2) E16 rod bearing are a little too thick to use on a 4A crank since the crank pin is slightly undersize on the E16. 4A-GE small rod bearing (bluetop) fit the rod pretty well but the oil hole on the E16 rod is on the other side. In order to direct oil up under the piston, you can simply drill the bearing and chamfer the hole or make a "cosworth notch" on the side of the big end like the blacktop has. I decided to make the notch since the bearing already has a hole (that is now blind) I didn't want to reduce the bearing surface any further.
Here are the modded rods to fit
Bored small end to press the toyota brass bushing and drilled an oil hole. Now the setup is full floating and uses the stock 20mm floating piston pin that are on every late 4AG, smallport, 20v and GZE
Notch on the big end, 2mm wide, 1.5mm deep
Symmetrically on both sides for good piston cooling and pin lubrification
And all that is what's needed to turn this into a long rod 4AG
Final piston rod assembly, weighting in at 950.8g, compared to the 909g or the stock bluetop assembly and 920g or the 7A. The rods with ARP bolt weigh in at 482.2g, from what I was able to gather, blacktop rods weigh in at 485g.

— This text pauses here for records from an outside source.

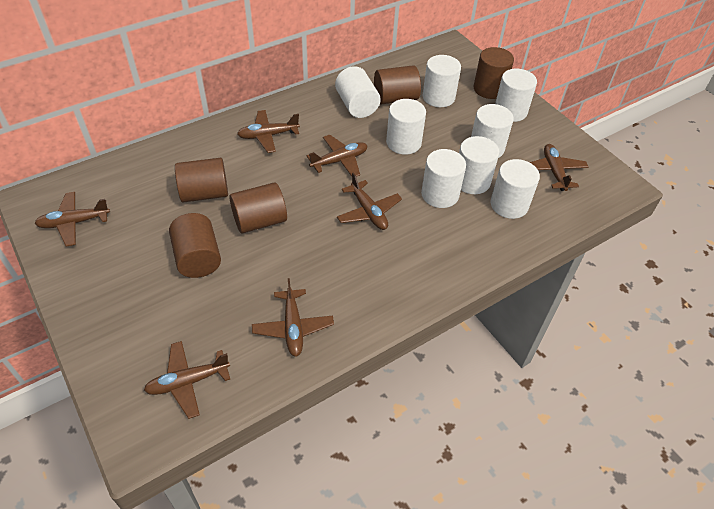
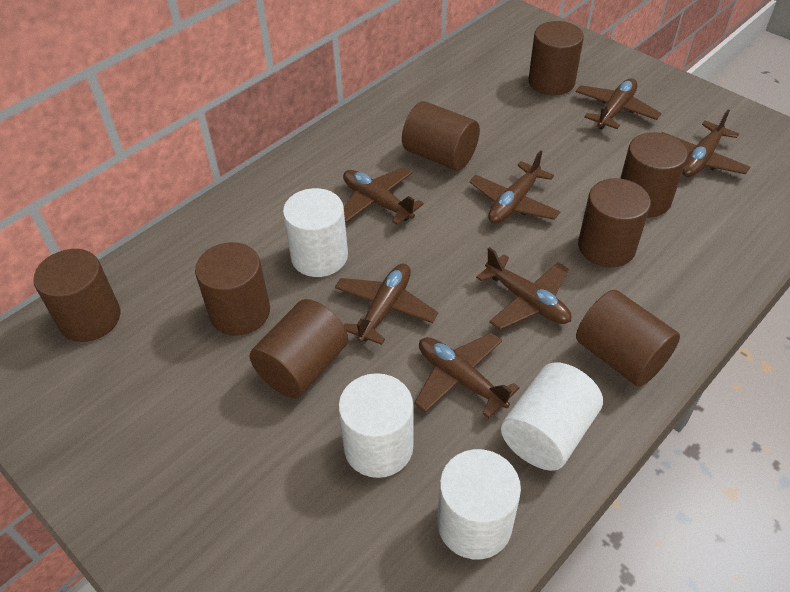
brown cylinder: 5 -> 8
white cylinder: 8 -> 4

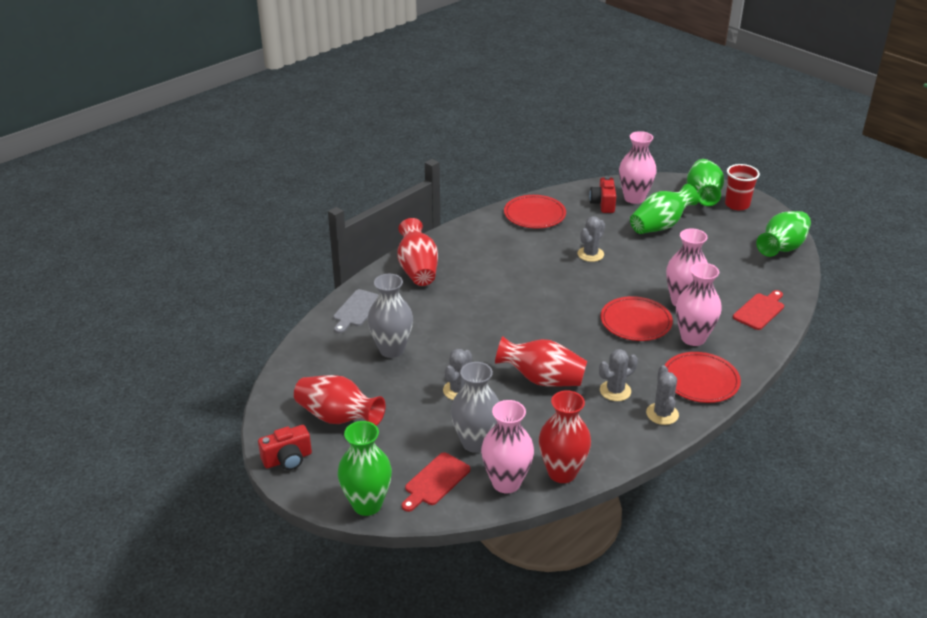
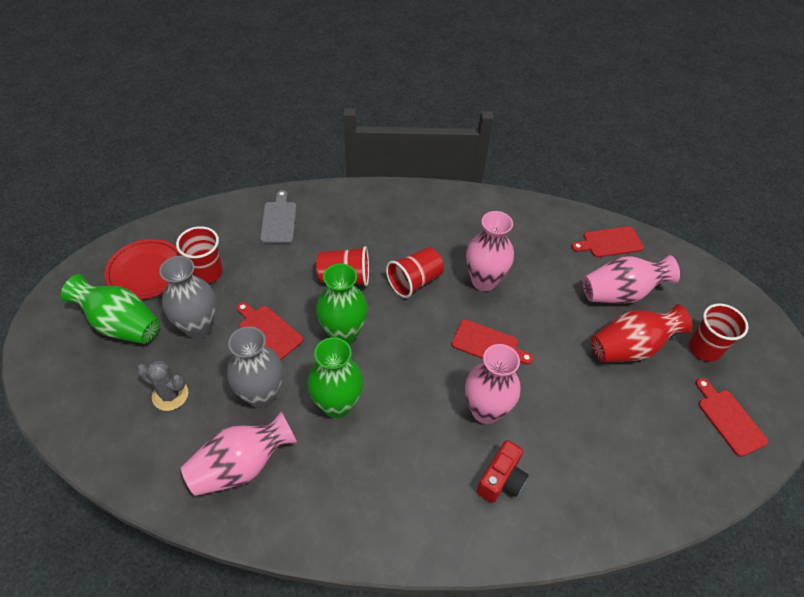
green vase: 4 -> 3
grey cactus: 4 -> 1
red camera: 2 -> 1
red cup: 1 -> 4
red cutting board: 2 -> 4
red plate: 3 -> 1
red vase: 4 -> 1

Throw all that in a block...
And you end up with a destroked 7A-G or a bigblock 4A-G... or like a couple guys on a local forum started calling it, a Tom-AGE
So the parts list goes as follows
- 7A engine block
- 4A-GE bluetop small journal (40mm) crankshaft (early TRD crank with 40mm journal could also be used if such a thing can still be found and a 4A-FE crank would work but the 6 bolt flywheel and half weighted crank plus the crappy oil pass won't)

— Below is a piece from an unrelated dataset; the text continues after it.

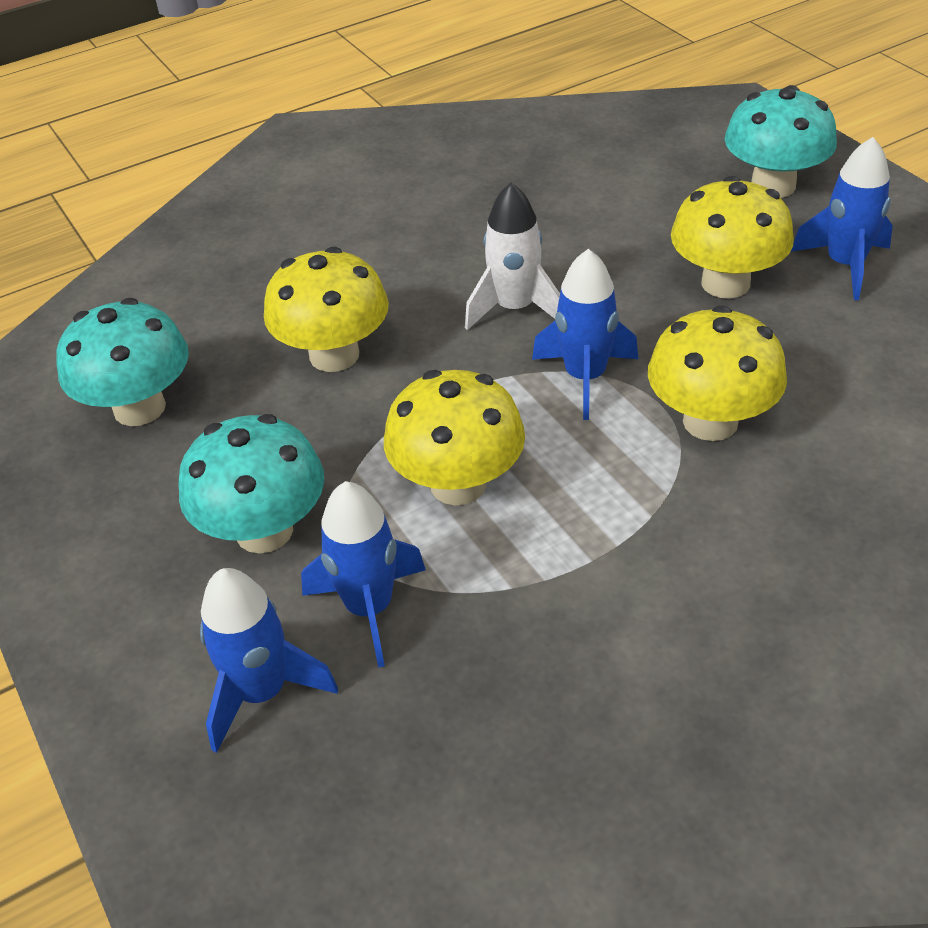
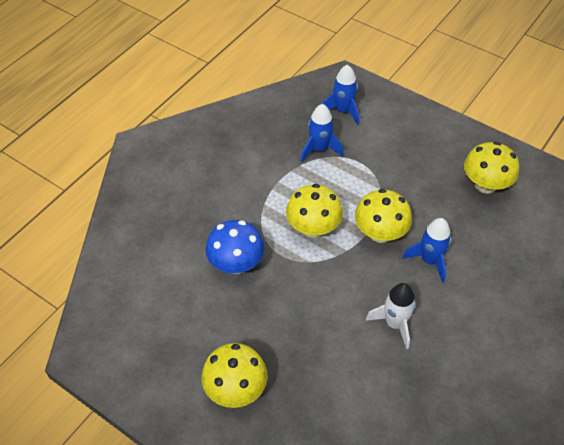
blue mushroom: 0 -> 1
blue rocket: 4 -> 3
turquoise mushroom: 3 -> 0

- 4 connecting rods form either a E16 or E15ET (very important not to use non-turbo E15 rods since they are longer)
- 4A-GE head of your choice, bigport, smallport, 20v
- Intake that goes with the head
- 4 pistons that goes with the head also. For all 16v head, use smallport highcomp piston (for the 20mm piston pin), for 20v head uses any 20v piston, for F/I use GZE piston.
- Any A engine crank bearing : 48mm crank journal are all the same
- 4A-GE bluetop small (40mm) rod bearing (4A-FE would work since they are the same)

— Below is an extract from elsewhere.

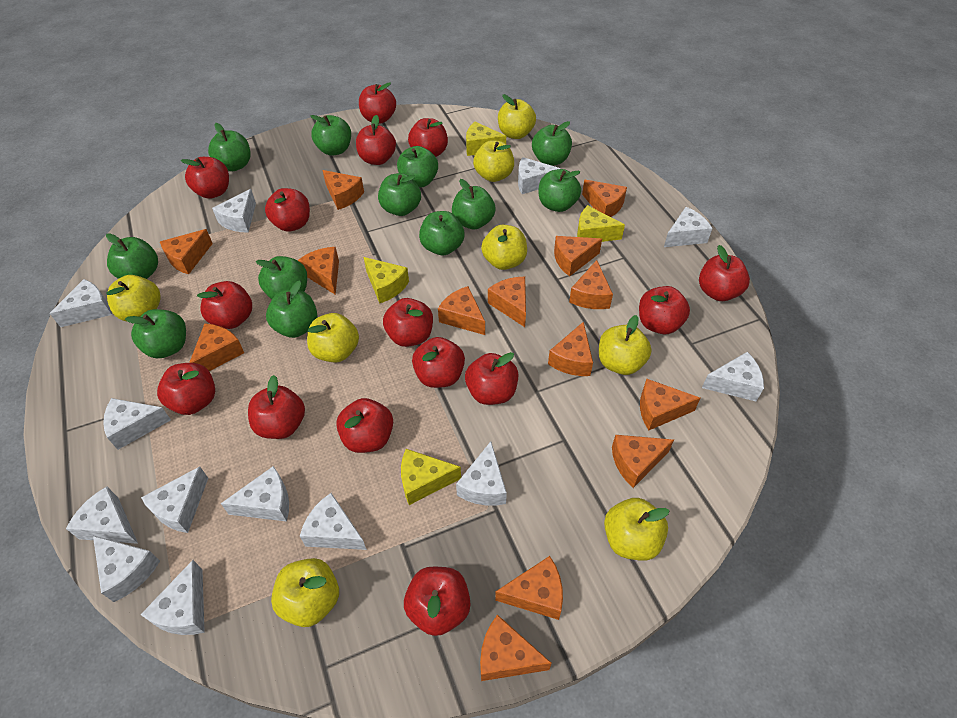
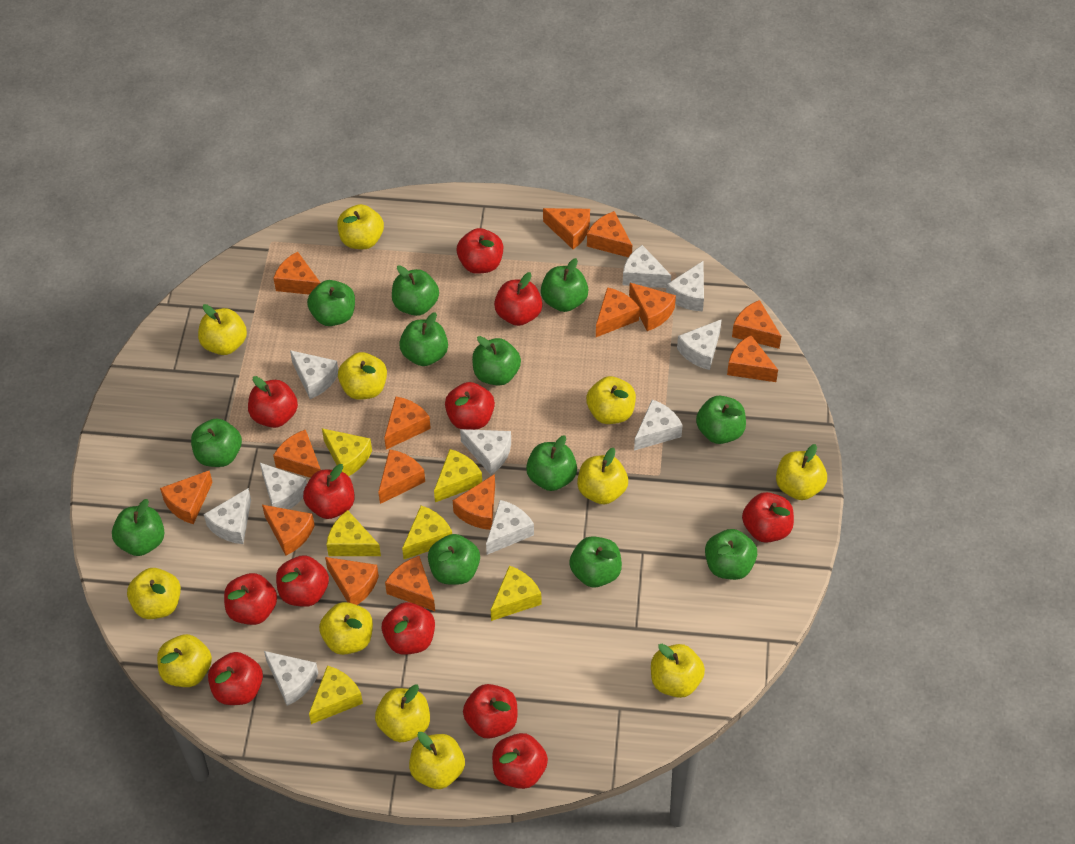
orange cheese: 14 -> 15
red apple: 15 -> 12
white cheese: 13 -> 10
yellow apple: 8 -> 12
yellow cheese: 4 -> 6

- 7A or late 4A-GE oil pump (19036) found on the smallport and 20v engine. Both oil pump have the late sinus gear design but the 7A has less volume than highcomp or 20v. If fiting oil squirter in the 7A engine block use the smallport/20v pump for increase flow.
- Any 4A water pump to suit your configuration, RWD, FWD, electric fan, etc... search it's the same deal as any other 4A build
-Porsche 944 timing belt if using 16v head and I don't remember the one for 20v but refer to any 7A-GE build for that one, it's no different.
- Maybe forgetting some stuff
Keep in mind I'm still in the assembling phase. Engine as not run yet so power figures are just a guessing game. All we know is that the part fits so nothing should keep it from being succesfull. I'm pretty confident that the recipe is right and shouldn't create any problem but I'll need to report back with proof as soon as the thing is up and running.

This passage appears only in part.